6. The image processing device according to claim 1,
wherein the processor is configured to trim at least a range including the second subject from the first moving image.
7. The image processing device according to claim 6,
wherein the processor is configured to trim a range including the first subject and the second subject from the first moving image.
8. The image processing device according to claim 1,
wherein the processor is configured to:
generate a third moving image by trimming a range including the first subject from the first moving image;
generate a fourth moving image by trimming a range including the second subject from the first moving image; and
associate the third moving image and the fourth moving image with each other.
9. The image processing device according to claim 8,
wherein the processor is configured to generate a fifth moving image that is one moving image, based on the third moving image and the fourth moving image.
10. The image processing device according to claim 1,
wherein the processor is configured to adjust the first moving image for at least one of resolution, noise, color tone, brightness, contrast, contours, or a special effect.
11. The image processing device according to claim 1,
wherein the processor is configured to perform the image processing for a period from detection of the first factor to satisfaction of a predetermined condition.
12. The image processing device according to claim 11,
wherein the processor is configured to, in a case where a determined time elapses from the detection of the first factor, and/or a second factor caused by an action of the first subject or the second subject is detected, determine that the predetermined condition is satisfied.
13. The image processing device according to claim 2,
wherein the processor is configured to extract a frame of the second moving image as a still image.
14. An imaging apparatus comprising:
the image processing device according to claim 1; and
an imaging system that captures the first moving image,
wherein the processor is configured to perform the image processing on the first moving image captured by the imaging system.

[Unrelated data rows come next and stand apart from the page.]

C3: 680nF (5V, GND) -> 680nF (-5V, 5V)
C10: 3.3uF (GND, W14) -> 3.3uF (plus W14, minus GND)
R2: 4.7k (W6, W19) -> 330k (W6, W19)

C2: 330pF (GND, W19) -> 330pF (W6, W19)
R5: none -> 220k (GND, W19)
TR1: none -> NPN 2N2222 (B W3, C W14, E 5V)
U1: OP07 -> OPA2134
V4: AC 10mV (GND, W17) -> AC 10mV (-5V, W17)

15. The imaging apparatus according to claim 14,
wherein the processor is configured to receive designation of a subject in the first moving image and control the imaging system to continuously image at least the designated subject.
16. The imaging apparatus according to claim 14,
wherein the imaging system is an omnidirectional imaging system.
17. An operation method of an image processing device including a processor, the operation method comprising:
via the processor,
acquiring a first moving image;
specifying a first subject included in the first moving image;
detecting a first factor caused by an action of the first subject in the first moving image;
specifying a region including a second subject in the first moving image based on the first factor; and
performing image processing on at least the region including the second subject.